The Canadian roots of Elon Musk’s conspiracist grandpa

In 1946, Haldeman found himself in the midst of a national scandal, after the Quebec wing of Social Credit published the notorious Protocols of the Elders of Zion

A Saskatoon Star Phoenix editorial said Social Credit was cooking up “home-baked fascism” by promoting a fraudulent document that “purports to reveal a plot [by Jews] to dominate the world.”  

This reinforced Social Credit’s reputation as an antisemitic organization — which can be traced back to its founder, Clifford Hugh Douglas, also known as “Major Douglas.” 

“The Jew has no native culture and always aims at power without responsibility. He is the parasite upon, and corrupter of, every civilisation in which he has attained power,” Douglas wrote in a 1939 edition of the party’s magazine. 

Haldeman, as the chairman of the National Social Credit Association, responded in a letter to the editor of the Star Phoenix. He said “Social Credit is absolutely opposed to antisemitism,” adding, “the great mass of the Jewish people in Germany suffered greatly and our full sympathy goes out to them.”   

But he also defended the publishing of the Protocols. He said whether the document was fraudulent “is not the point.”  

“The point is that the plan as outlined in these protocols has been rapidly unfolding in the period of observation of this generation,” Haldeman wrote, noting the conspiracy this book supposedly revealed was executed “by international financiers, many but not all of them, Jewish.” 

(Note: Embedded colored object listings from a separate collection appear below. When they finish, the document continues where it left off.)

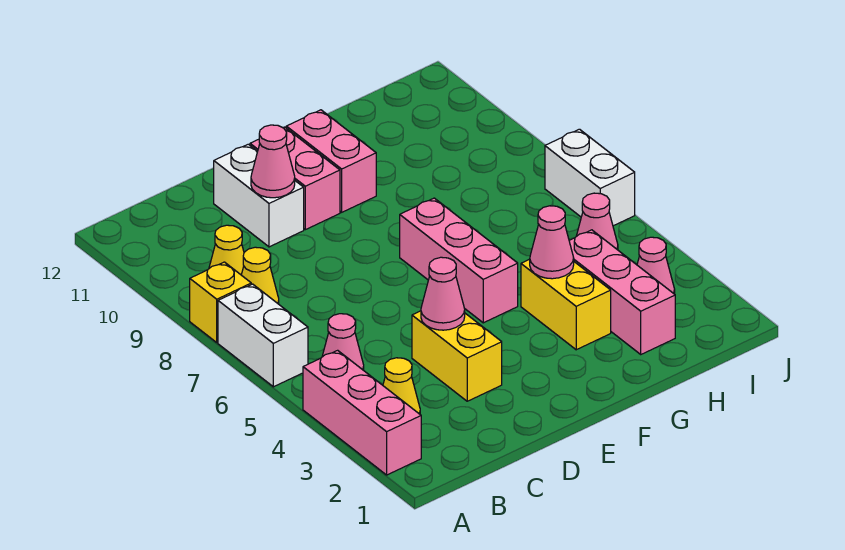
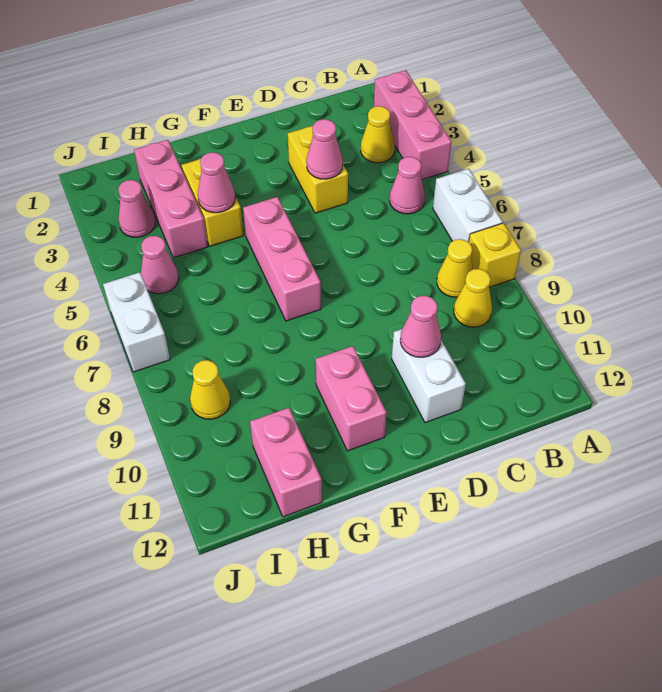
pink brick E10:E11 level 1 -> pink brick H11:H12 level 1
none -> yellow cone I9 level 1

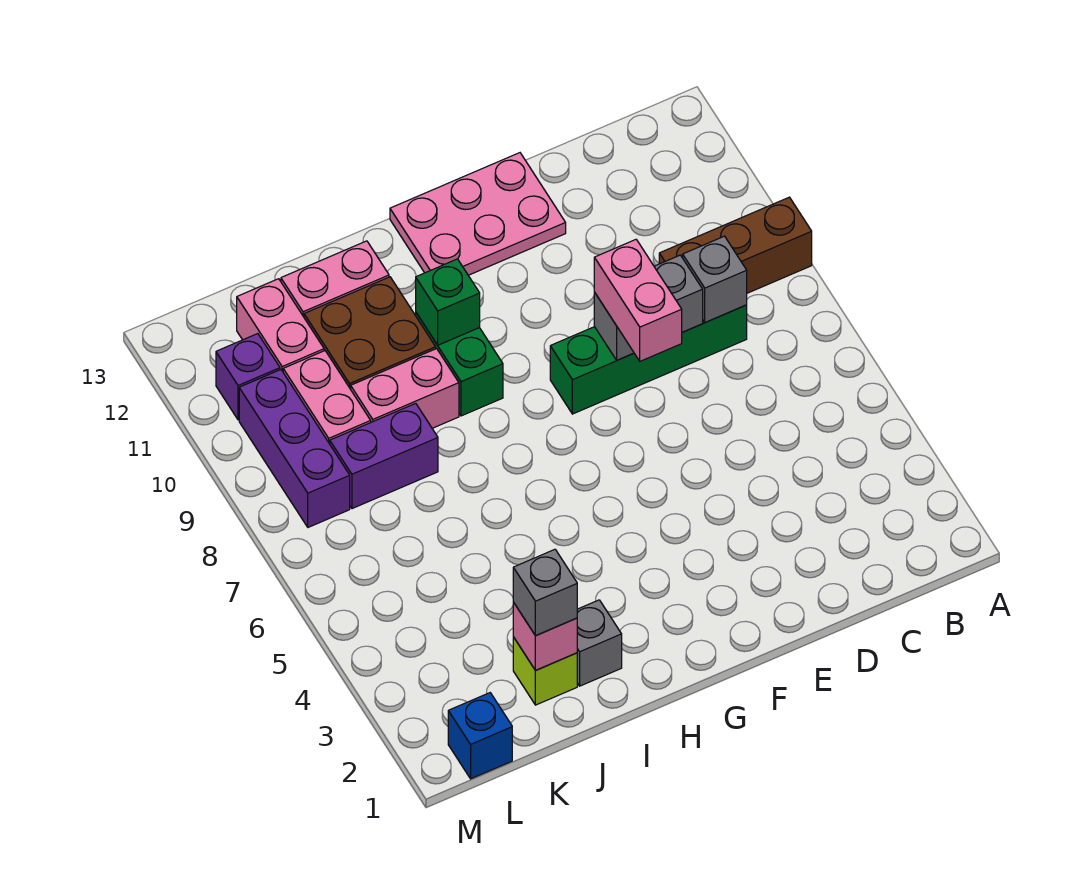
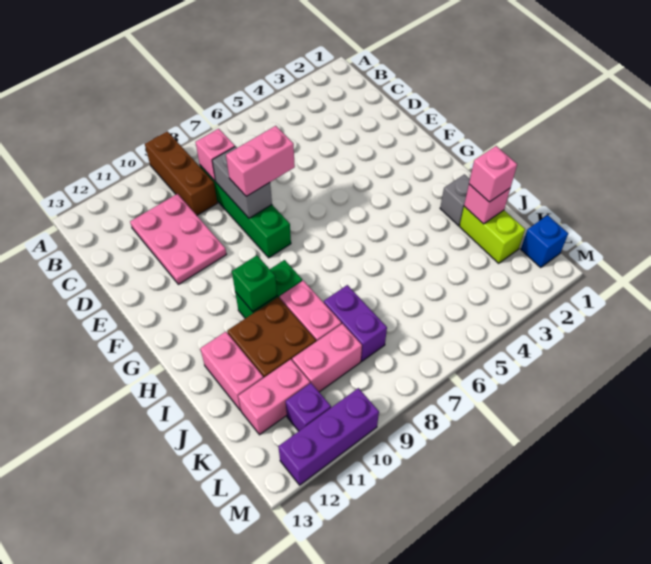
grey brick C8 level 2 -> pink brick C8 level 2
pink plate E12:G13 level 1 -> pink plate C10:E11 level 1
lime brick J2 level 1 -> lime brick J2:K2 level 1
grey brick J2 level 3 -> pink brick J2 level 3
purple brick L8:L10 level 1 -> purple brick M10:M12 level 1

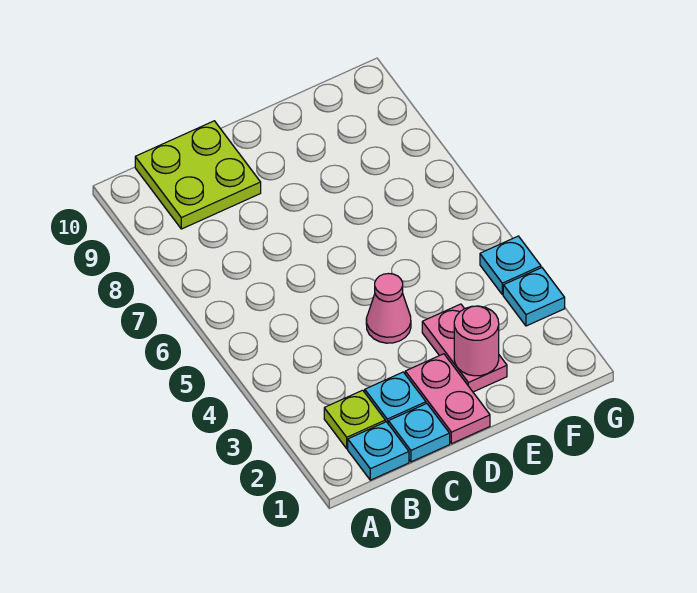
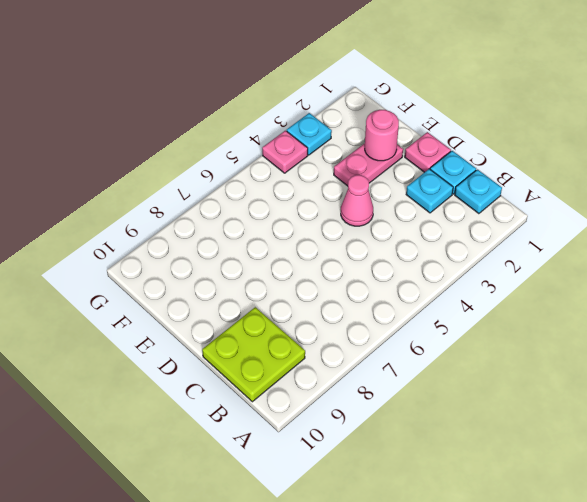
lime plate B2 level 1 -> none
pink plate D1:D2 level 1 -> pink plate D1 level 1
cyan plate G4 level 1 -> pink plate G4 level 1

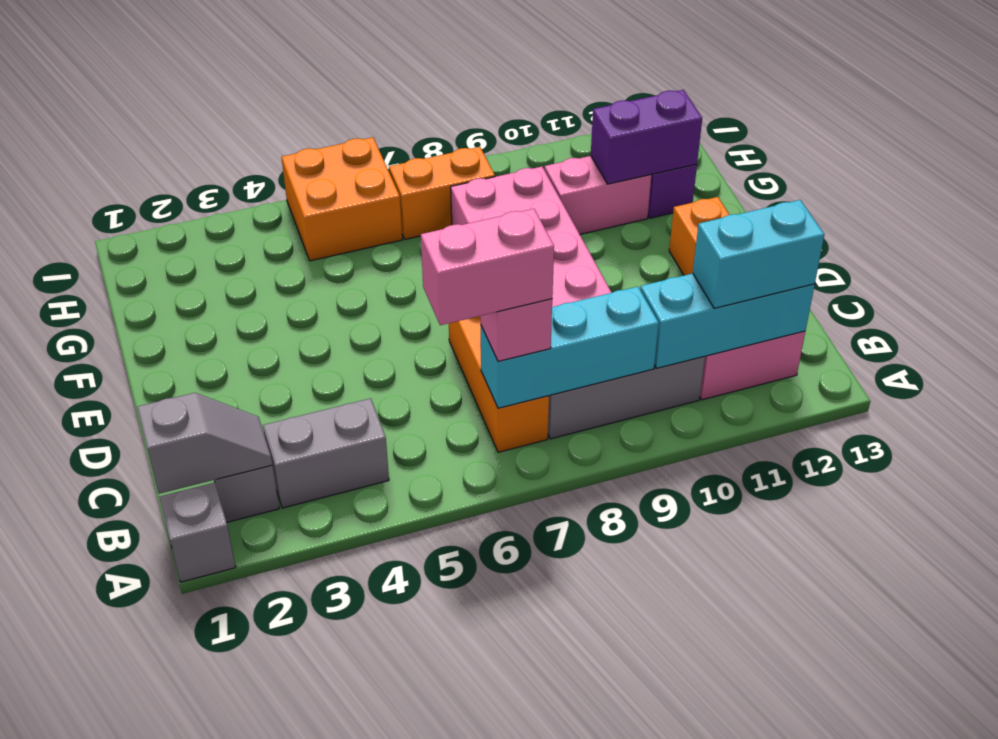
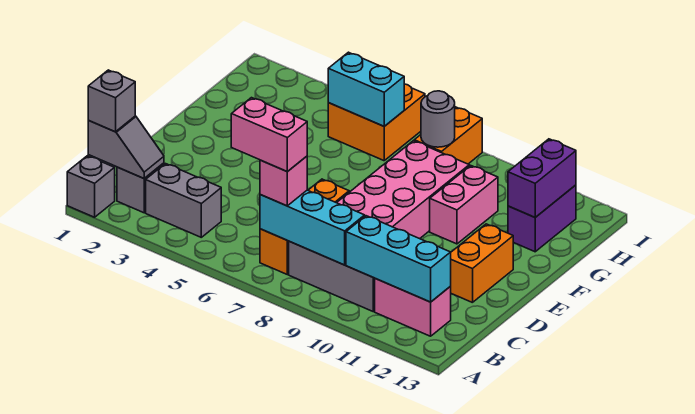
none -> grey brick B1 level 3
cyan brick B11:B12 level 3 -> cyan brick H5:H6 level 2
pink brick G10:G11 level 1 -> pink brick F10:G10 level 1
purple brick G11:G12 level 2 -> purple brick G12:H12 level 2
orange brick H7:H8 level 1 -> orange brick H8:I8 level 1
none -> grey round brick H8 level 2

In a 1947 letter to the editor of the Saskatoon Star Phoenix, Rabbi Irwin Gordon expressed skepticism about Haldeman’s disavowal of antisemitism. 

“Doctor Haldeman must have a short memory as well if he does not remember his own speeches shot through with antisemitic talk,” Gordon wrote. “Doctor Haldeman’s over-interest in clearing the party and himself from the charge of antisemitism and anti-Canadianism will not fool the people.”

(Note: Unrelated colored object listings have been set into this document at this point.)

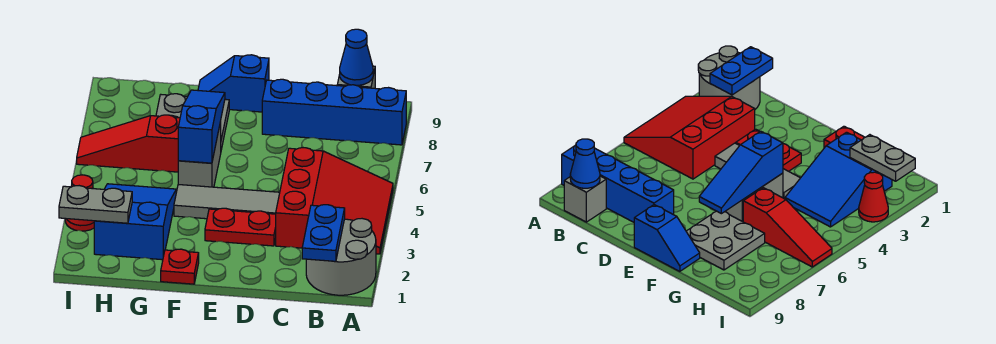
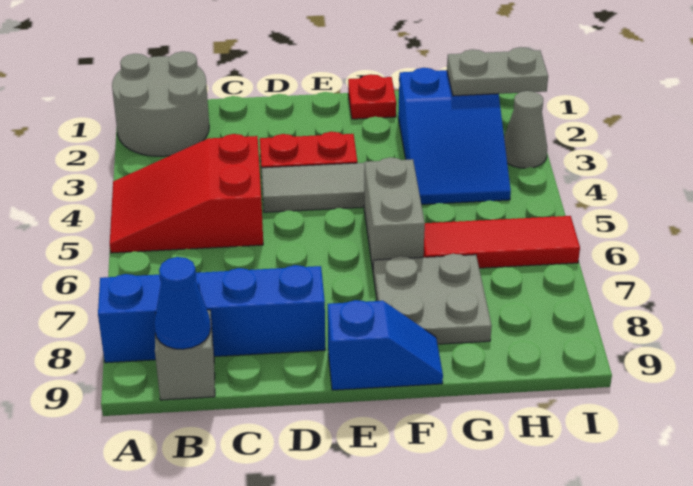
red slope A3:C5 level 1 top C -> red slope A4:C5 level 1 top C
blue plate B1:B2 level 2 -> none
blue slope F5:F7 level 2 top 5 -> none
red slope G6:I6 level 1 top G -> red tile G6:I6 level 1
red cone I3 level 1 -> grey cone I3 level 1

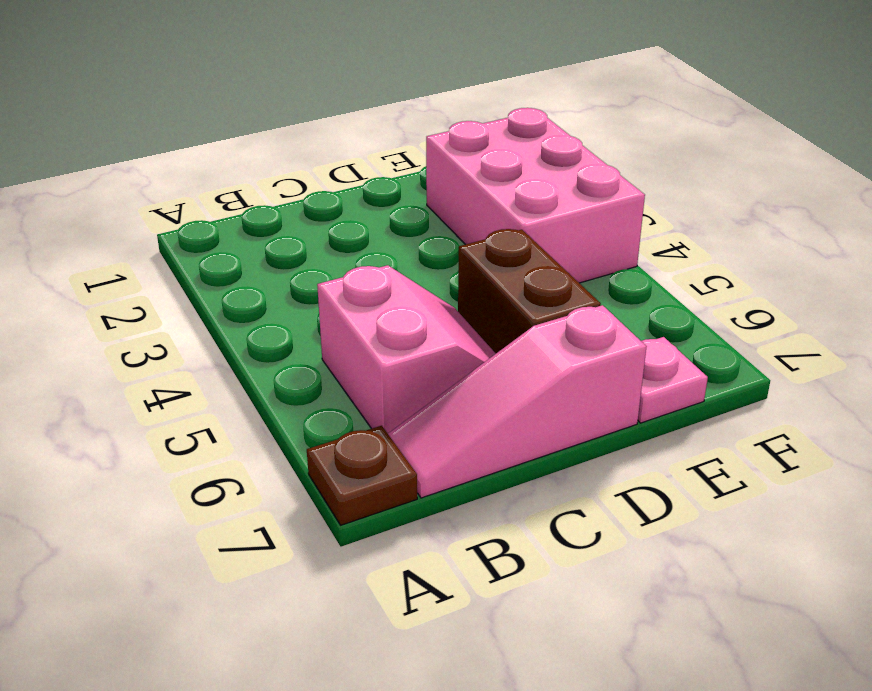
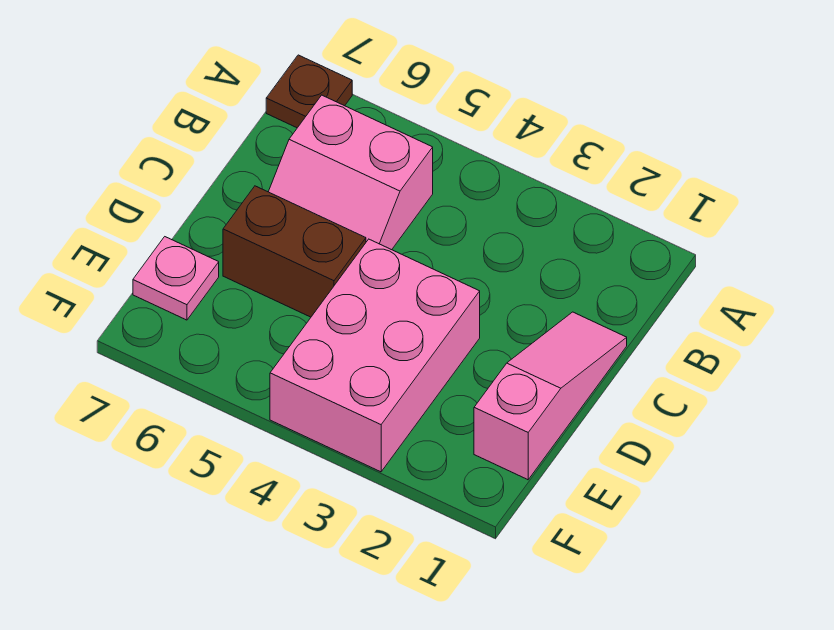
pink slope B7:D7 level 1 top D -> pink slope C1:E1 level 1 top E
pink brick E2:F4 level 1 -> pink brick D3:F4 level 1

Even Alberta’s Social Credit premier thought the party had an antisemitism problem. In a letter to a national leader after the Protocols incident, Premier Ernest Manning (father of Preston Manning, founder of the Reform Party of Canada) took aim at the organization’s magazine, the Canadian Social Crediter. 

“No one who values their name or their influence is going to get behind a publication which contains little but negative and destructive criticism flavoured with ‘Jew-baiting,’” Manning wrote, demanding that Haldeman, as party chairman, clean things up.